We set neurons in layers because of computational gains.
Bigger is always better, regularize by regularization.
Thinking about it as kernel trick, differentiable space bending.
Different kinds of non-linearities:
- tanh
- sigm = 1/1+e^-z, d sigm/dx (x) = (1-sigm(x))*sigm(x)
- relu = max(0, z) d relu/dx (x) = {1 if x > 0 else 0}
- elu, leaky relu
People used sigm because of history reasons, it's squashing, represents firing rate.
Problems of sigm:
- saturating neurons problem
- outputs are not zero-centered - problem, because if everything is positive, all the gradients are the same sign - slower convergence
- exp is expensive
tanh proposed by leCunn:
- is zero centered
relu:
- doesn't saturate
- computationally expensive
- not zero-centered output
- kills gradient - doesn't update ancestors if doesn't activated
- not really differentiable, but doesn't matter
- dead neurons - outside data cloud - never activated, never trained
- initialize by positive values (0.01)
- 6x faster than sigm and tanh
leaky relu:
- max(0.01x, x)
- neurons don't die
parametric rectifier:
- max(ax, x) - where a can be learned by backprop
elu:
- x if x > 0 else a*(exp(x) - 1)
- closer to zero-mean
- exp is expensive
maxout:
- max(W_1x + b_1 , W_2x + b_2)
- doubled parameters
- doesn't saturated
- linear in nature, computationally easy
In normal networks, use relu, in LSTMs use sigmoid (TODO)
Basic preprocessing
- Mean, std or max, min
- PCA whitening - uncorellating data, variances 1
Weight initialization
- forward pass dimishing, if weights too small
- gradient dimishing if weights too large
- Xavier initialization - doesn't work in relu
- He version of Xavier initialization - std is halving in case of relu, so /2 and works
- data-driven approaches
Batch normalization
- layer of BN before non-linearity, after fully-connected
- norm(x^k) = x^k - exp(x^k) / sqrt(var(x^k)) for every feature x^k, for every mini-batch
- works as regularizatoin, adds noise because it ties together images in batch
- for test time, we have to remember values from training
- parametrized batch-normalization (y' = w*norm(x) + b), w and b - parameters learned by backprop
Sanity checks:
- at implementation step - computational gradient vs analytic
- check if initialization is correct - we should expect normal distribution over outputs, so we can calculate it by hand
- try to overfit small dataset, to check if backprop is working
- see update_scale / weight_scale - should be ~0.001
Hyperparameter search
- sampling learning rate from log space
- grid search is worse, because one parameter is more important than other
First order optimization methods:
- Basic gradient descent
- Momentum - exponentially weighted average of gradients
- Nesterov momentum - computing gradient one step ahead (there expists some computational trick to not having to keep two gradients)
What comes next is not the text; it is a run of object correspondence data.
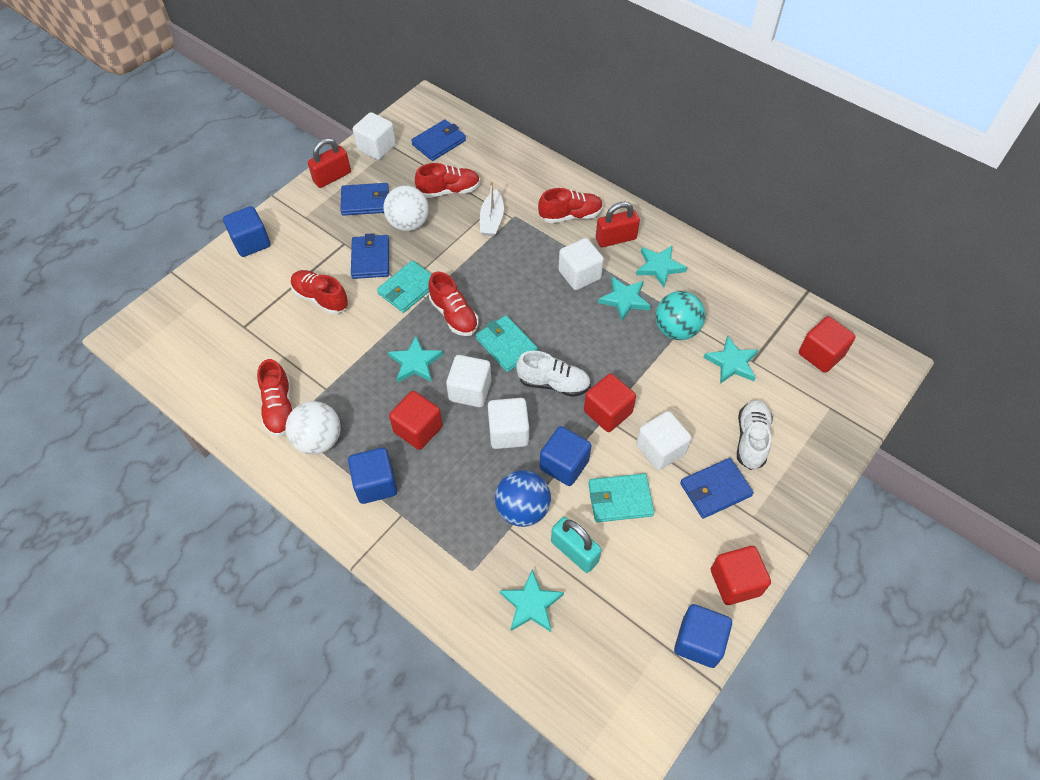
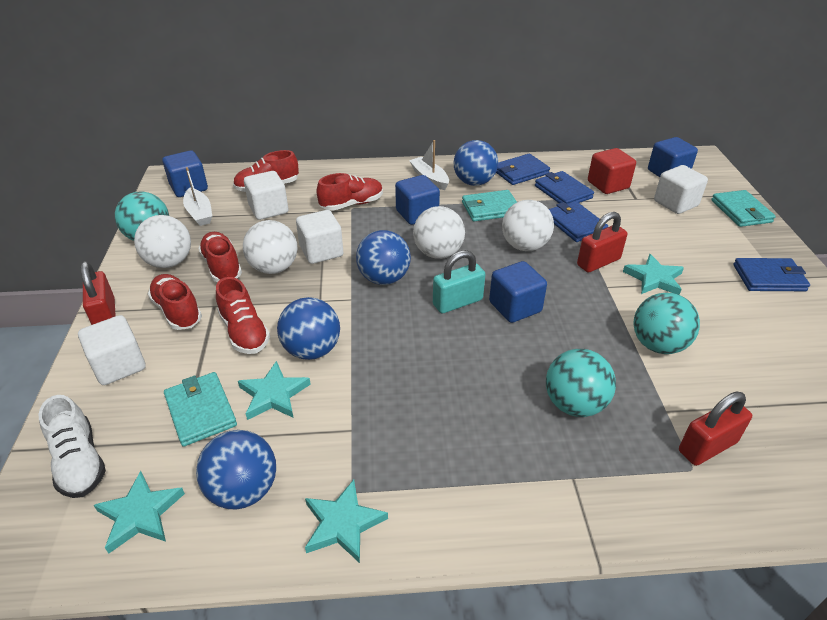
blue ball: 1 -> 4
red cube: 4 -> 1
red padlock: 2 -> 3
turquoise ball: 1 -> 3
turquoise star: 5 -> 4
white ball: 2 -> 4
white boat: 1 -> 2
white cube: 5 -> 4
white shoe: 2 -> 1

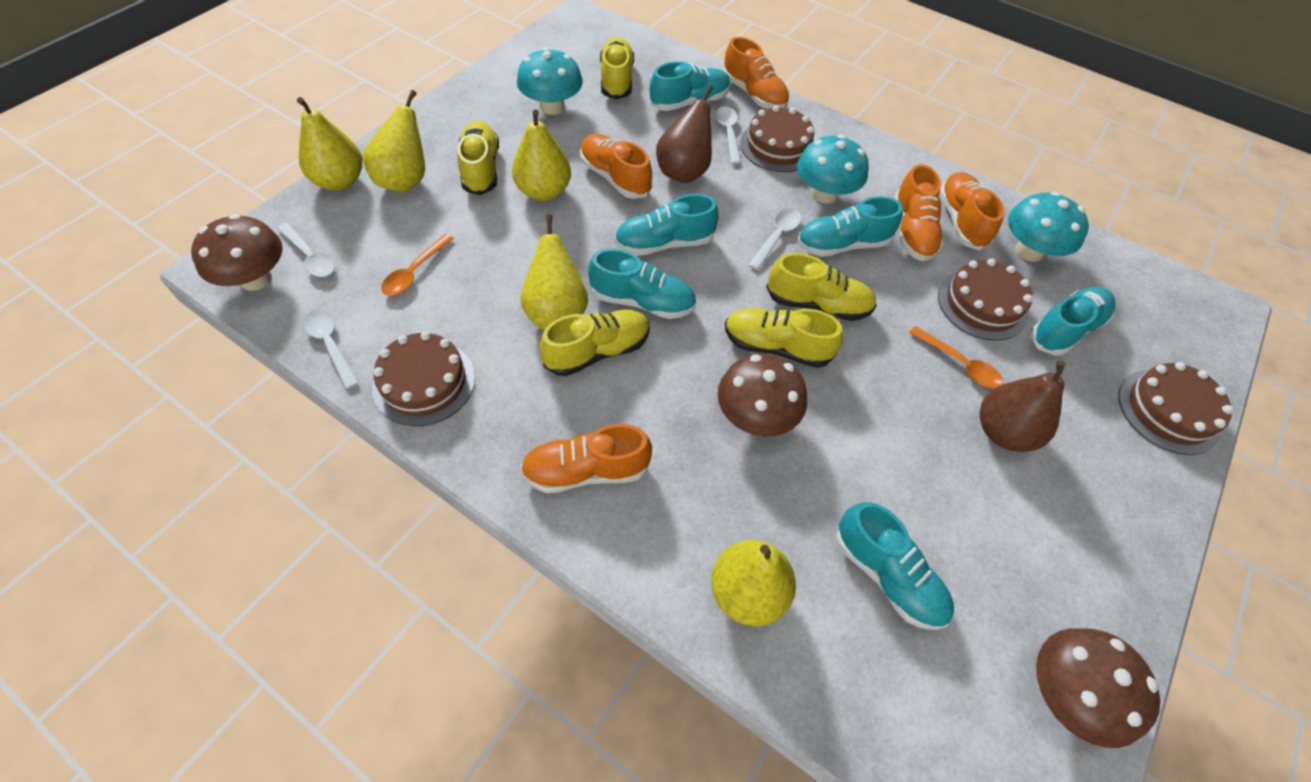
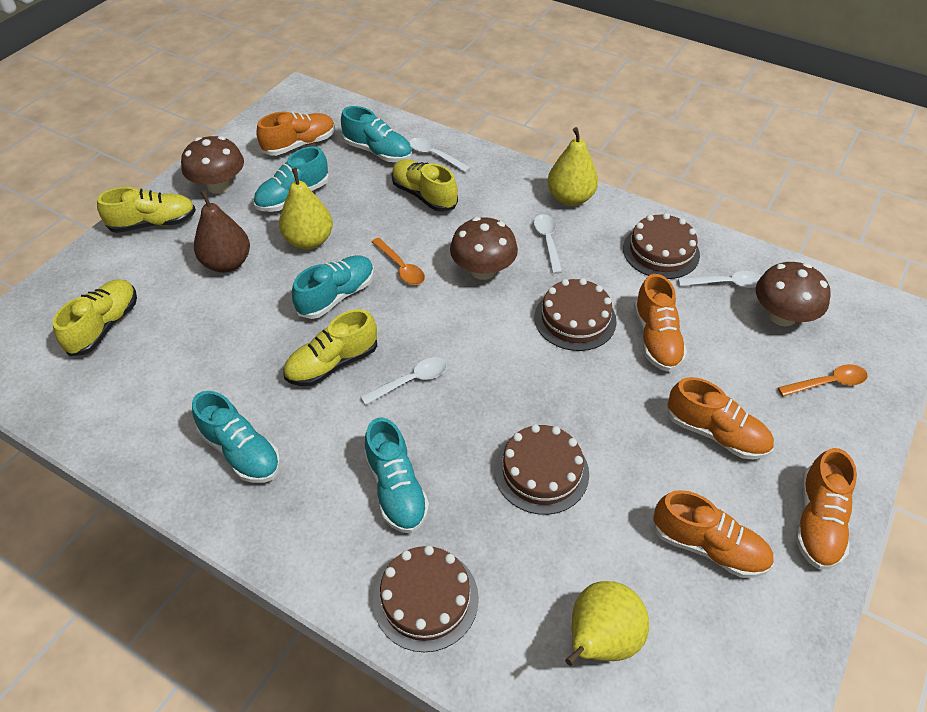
brown pear: 2 -> 1
turquoise mushroom: 3 -> 0
turquoise shoe: 6 -> 5
yellow pear: 5 -> 3
yellow shoe: 5 -> 4

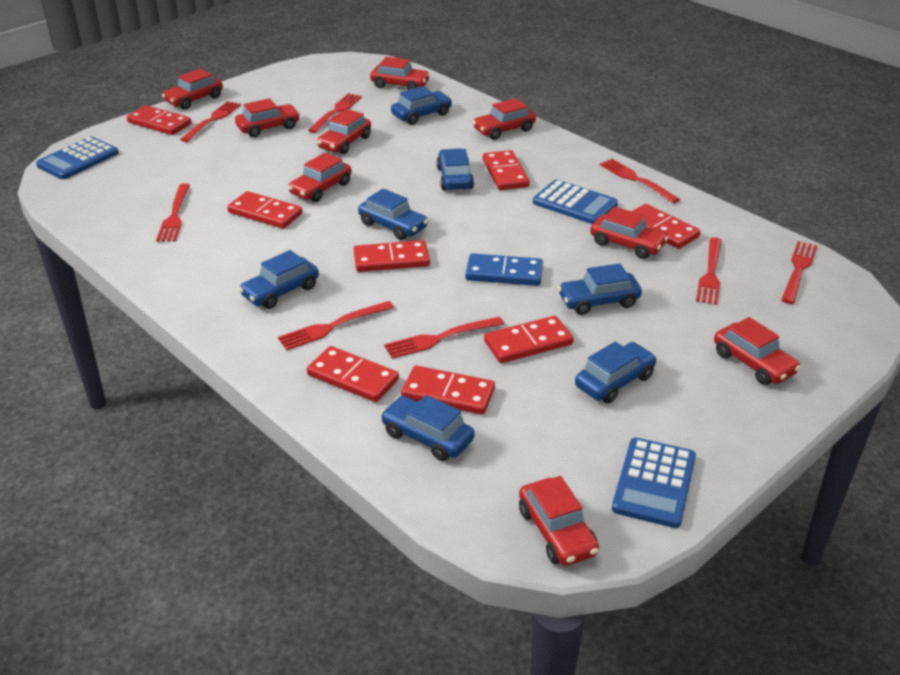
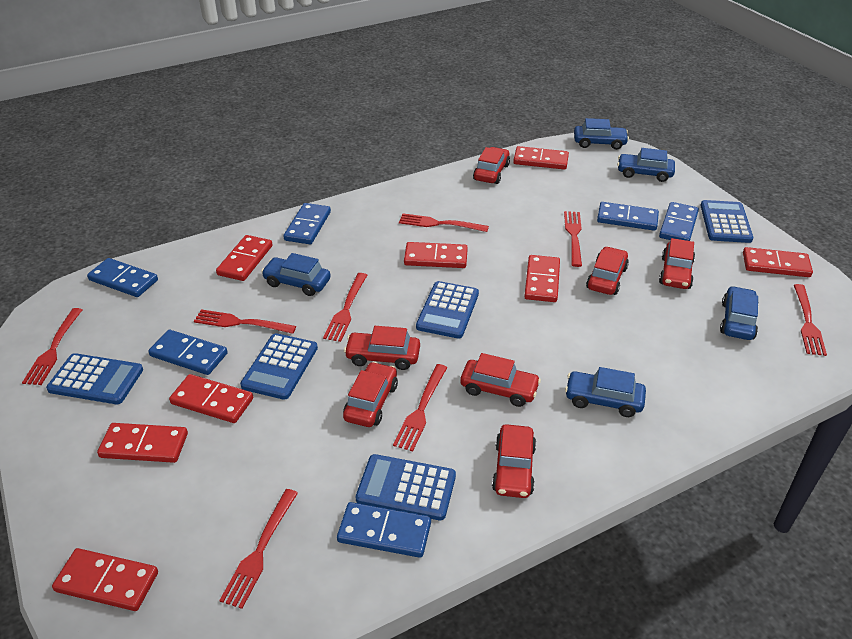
blue calculator: 3 -> 5
blue car: 7 -> 5
blue domino: 1 -> 6
red car: 9 -> 7

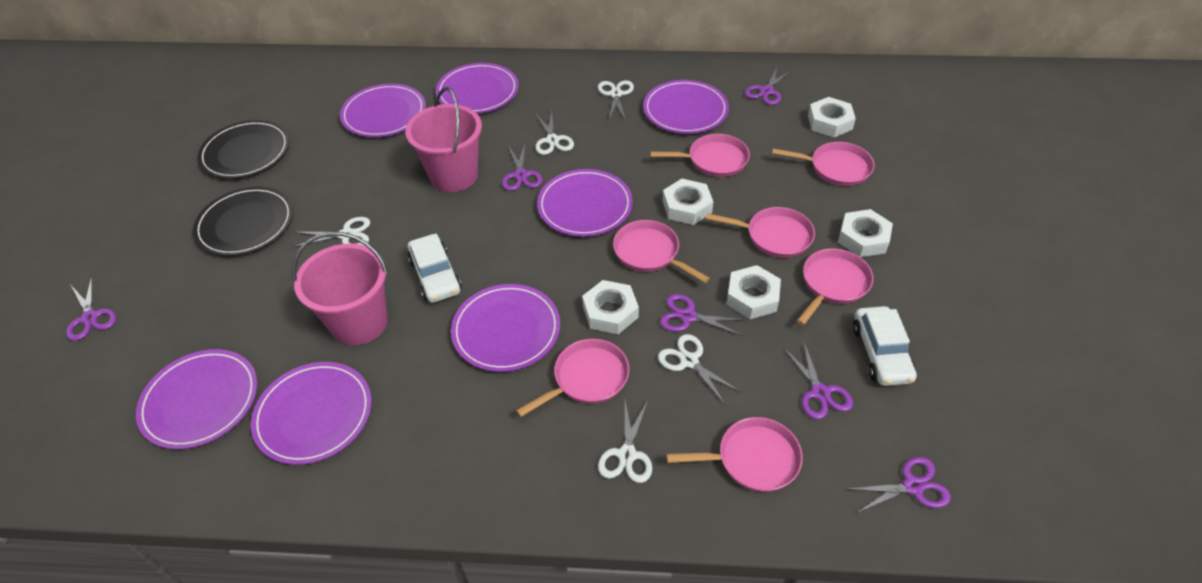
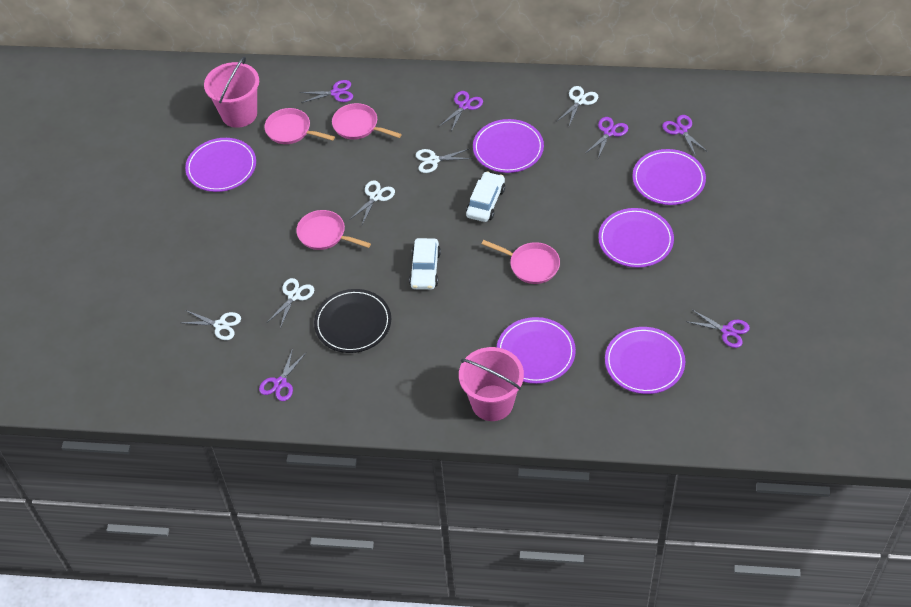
black plate: 2 -> 1
pink pan: 7 -> 4
purple plate: 7 -> 6
white nut: 5 -> 0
- Adagrad - keeping cache - sum of squares of gradients, then scaling each update according to it's own cache
- RMSProp - cache is leaking exponentially
- Adam - RMSProp + Momentum
Second order optimization methods:
- Taylor series expansion - requires storing second-order derivatives and then inverting that matrix
- BGFS - doesn't require inverting of matrix, but still has to store it
- L-BFGS - doesn't store or invert the matrix, works really well in non-noisy enviroments (full batches) and when there is plenty of memory
Almost always add something. Just training more networks on the same data can help. Constructing additional models using weights from checkpoints can do the trick.
Explanations:
- Uncorellates neurons
- Forces redundant representations
- Ensemble of 2^n models that share weights, each trained on one mini-batch
- There is problem of different expectation values of outputs:
- During training, we can compensate with multiplication * 1/(probability of dropout) - inverted dropout, or
- During test-time, we can compensate with multiplication * (probability of dropout
Residual nets:
- Lots of layers, but on the shrinked image
- Layers add outputs in the stream, identity layers bypassing normal layers
- Ability to train the network better
Practical notes:
- No need for dropout when using batch norm
- This days it's just conv-batch norm-max pool * N
- No need for FC at the end, averate pooling works about the same
- Extracting features from convnet as FC7
- 3.6 error took 2 weeks on 8 GPUs
Detection is easy, just attach second network.
There are complicated ways to do multi-object localization, but it seems the best&simplest to use is YOLO pjreddie.com/darknet/yolo/